I see maybe two hours of TV in a week. One hour consists of 10 minutes here, 15 minutes there, of just random tidbits throughout the week. Mostly some news and/or weather in the mornings while getting ready for work. The second hour is what I manage to catch in our bedroom on Saturday morning while the boys are watching a couple of cartoons in the living room. I very rarely get to see any TV on the big screen in the living room.
Yesterday, though, it looked like I was going to get a little more. Just after noon, the boys had already eaten their lunch, and were upstairs playing well with each other. I was downstairs in the kitchen making me some lunch, thinking I might just sit and eat with the big TV. It could be a nice little spur of the moment indulgence.

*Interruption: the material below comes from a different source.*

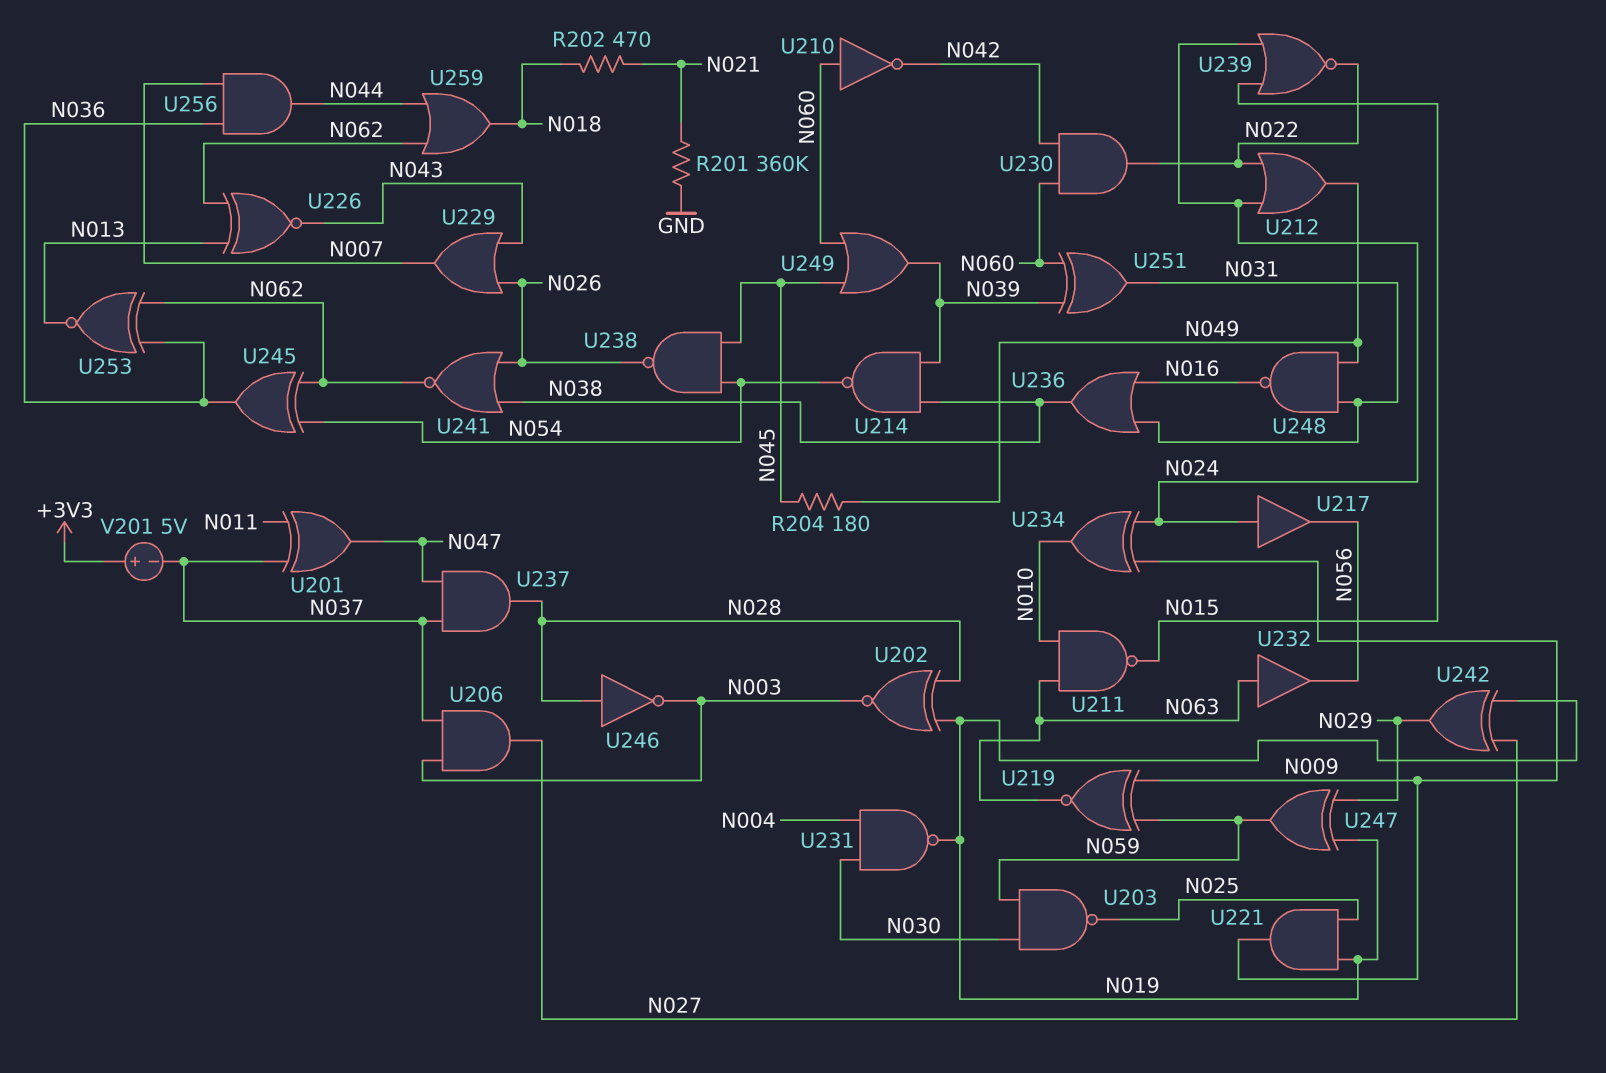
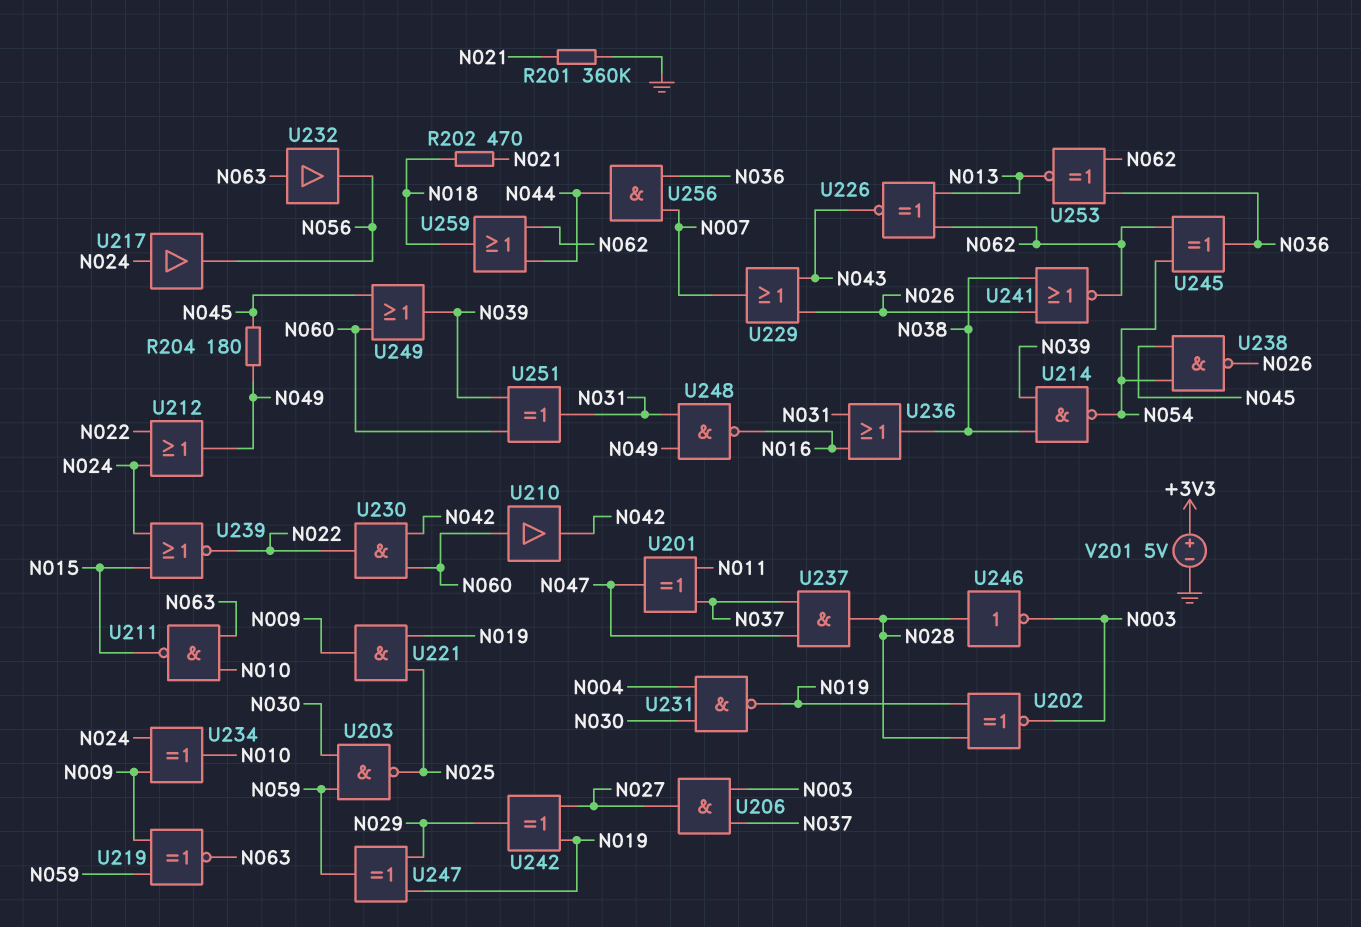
U210: NOT (in N060, out N042) -> buffer (in N060, out N042)
V201: 5V (plus +3V3, minus N037) -> 5V (plus +3V3, minus GND)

I got my meal, and sat down in front of the downstairs TV. My timing was randomly perfect; V for Vendetta was just starting. I remember seeing the trailers back when it was in theaters, and I thought it might be interesting to catch a few minutes of it while I ate. I might actually get to watch half an hour.
Forty-five minutes later, I was hooked on it. The boys had continued playing quietly upstairs, but it was time for one of Calfgrit10’s friends to come over. Usually when one of the boys’ friends come over to play, they all three hang out upstairs or outside and play for a couple hours without needing direct parental attention. That’s usually a great time for me to get stuff done around the house or on this web site. So I figured I might actually get to watch the whole movie. I was excited, it would be cool. It was a good movie so far, but it wasn’t something for the boys to see. (Violence and subject matter inappropriate for 6 and 10 year olds.)
When the friend arrived, I turned off the TV, and answered the door. My boys came downstairs, the friend came in, and then all three ran upstairs. Yay! I talked with the friend’s parents for a minute, and then I was able to get back to the movie.
Ten minutes later, the boys came downstairs with Nerf guns in hand. I clicked off the TV as they came into the living room. They told me they wanted to play Nerf guns, and I told them they had to go outside for that. “OK,” they said. A couple minutes later and they were out, and I turned the TV back on.
Ten minutes later, the boys came back inside. I clicked the TV off again. They were done with Nerf gun fighting. When they bounded back upstairs, I turned on the TV again.
Ten minutes later, the boys came downstairs again. I clicked the TV off again. They had plastic lightsabers and wanted to sword fight. Again, I told them they had to go outside for that. “OK,” they said, and out they went. I turned the TV back on.
Ten minutes later, the boys came back inside. I clicked off the TV again. They were thirsty and wanted water. A couple minutes later, they charged back outside.
Ten minutes later, the boys came back inside, and I clicked off the TV again. All this in and out interruption got repeated over and over and over.
This wasn’t a DVD I was watching, where I could pause it and restart it. This was a TV channel. So every time I turned off the TV, the movie continued on with its action and plot. Half the time I had the TV on, it was showing commercials. Hell, I don’t think I even saw a full commercial without interruption.
The action and plot that I was seeing, was interesting, and I really wanted to follow it and see how it went and ended. But after interruption after interruption, I just dropped my head into my hands.
Really? Come on!
So now I’ve seen half of V for Vendetta. Not the first half, not the last half, not even half in the middle. I’ve seen half of every 10 minutes of the whole two hours. It’s like having read a book with every other page torn out.
This all just validates and confirms why I usually see very little TV. It’s better to not even bother trying when the effort turns out so frustrating. It was foolish, even dumb, to think of trying to watch an adult, (not-for-kids), TV show in the middle of a Sunday with kids in the house. Really, I did this frustration to myself. And even with continuing to put in the effort against all obvious problems, I still don’t know how the damn story ends.